Amazon This article will teach you how to limit the scope of substitution with regular expression. Sometimes we'd like to run substitution on only specific part of a large text. Suppose you have the following text:

<b>whatever text</b>I do NOT want to do anything here<b>another text</b>
And you'd like to replace every instance of the text surrounded by <b></b> with the word BOLD so that the following text is the result of the substitution:

<b>BOLD</b>I do NOT want to do anything here<b>BOLD</b>
How do I do it with regular expression?

I'll use PHP to show the solution but you can adapt it to any programming language.
Solution #1
Suppose you have a variable $s that holds the following text:

<b>whatever text</b>I do NOT want to do anything here<b>another text</b>
The following line of PHP code gives you the desired result:
preg_replace('/(<b>)(.+?)(<\/b>)/e', '"$1".str_replace("$2","BOLD","$2")."$3"', $s)
Note preg_replace() does a global replace when you do not supply the limit in the parameters.
We use modifier 'e' so that we can evaluate a PHP function to yield the desired result.

This line of code says "Replace every block of text surrounded by <b> and </b> with BOLD using un-greedy matching".

In this case what's matched by (<b>) is stored in $1, what's matched by (.+?) is stored in $2, and what's matched by (<\/b>) is stored in $3. We simply concatenate $1, the result of replacing $2 with BOLD, and $3 to get the final result.

Solution #2
Suppose you have a variable $s that holds the following text:

<b>whatever text</b>I do NOT want to do anything here<b>another text</b>
The following line of PHP code gives you the desired result:
preg_replace('/(?<=<b>)(.+?)(?=<\/b>)/e', 'str_replace("$1","BOLD","$1")', $s)
Note preg_replace() does a global replace when you do not supply the limit in the parameters.
We use modifier 'e' so that we can evaluate a PHP function to yield the desired result.

We use the look-ahead and look-behind operators to achieve this effect.

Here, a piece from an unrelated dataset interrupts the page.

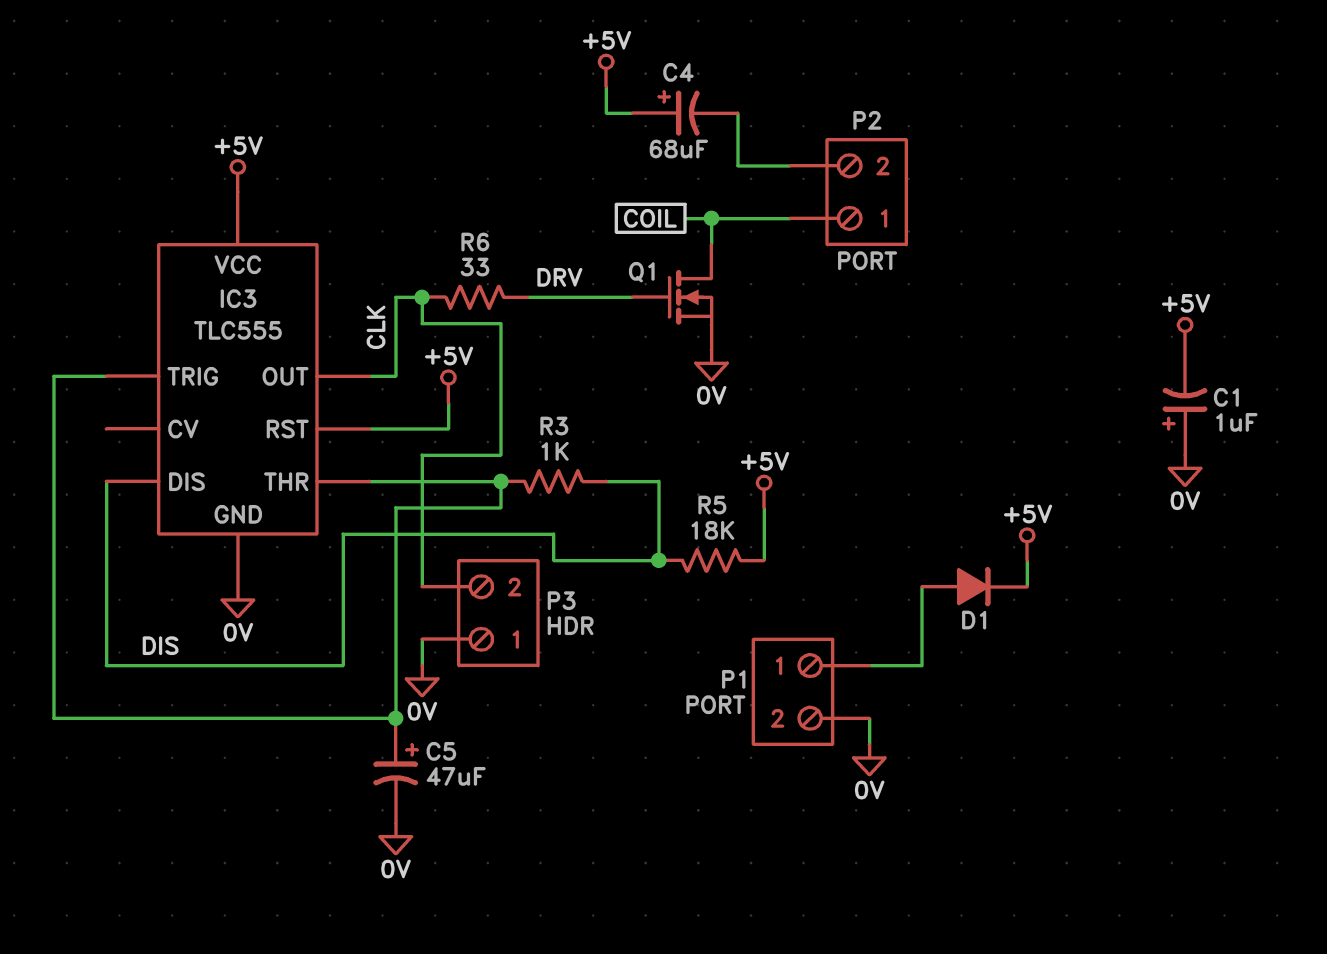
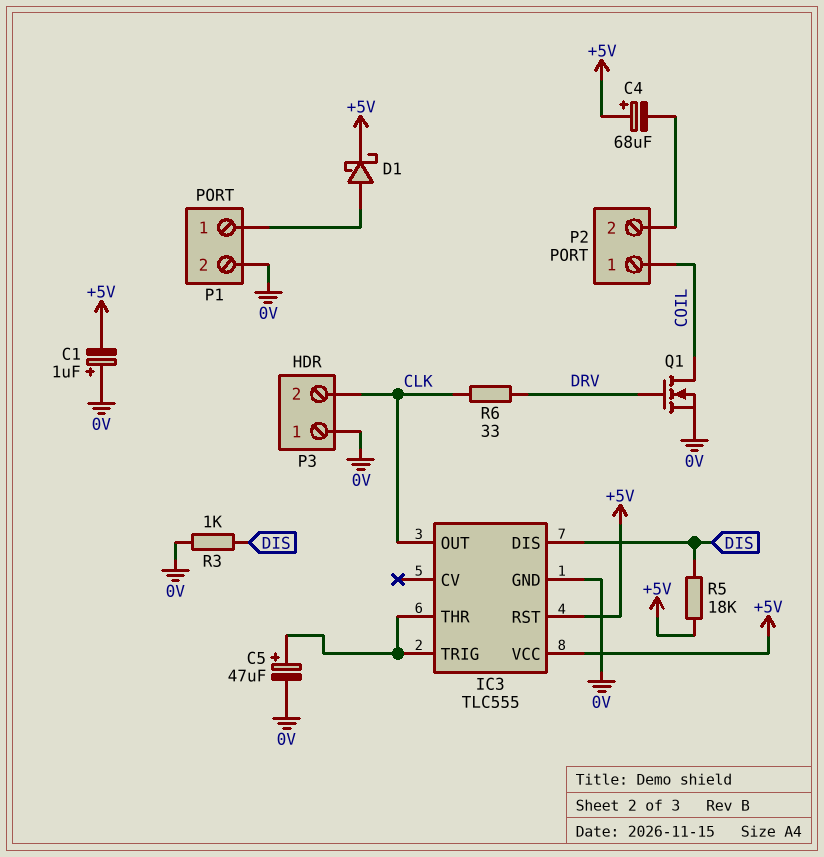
D1: diode (A P1/1, K +5V) -> schottky (A P1/1, K +5V)
R3: 1k (DIS, IC3/THR) -> 1k (0V, DIS)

This line of code basically says "Replace every block of text that immediately follows <b> and immediately ends before </b> with BOLD using un-greedy matching".

We use reference $1 because look-behind and look-ahead assertions are NOT stored in back references. Therefore what's matched by (.+?) is stored in $1.

Easy right?

If you have any questions let me know and I will do my best to help you!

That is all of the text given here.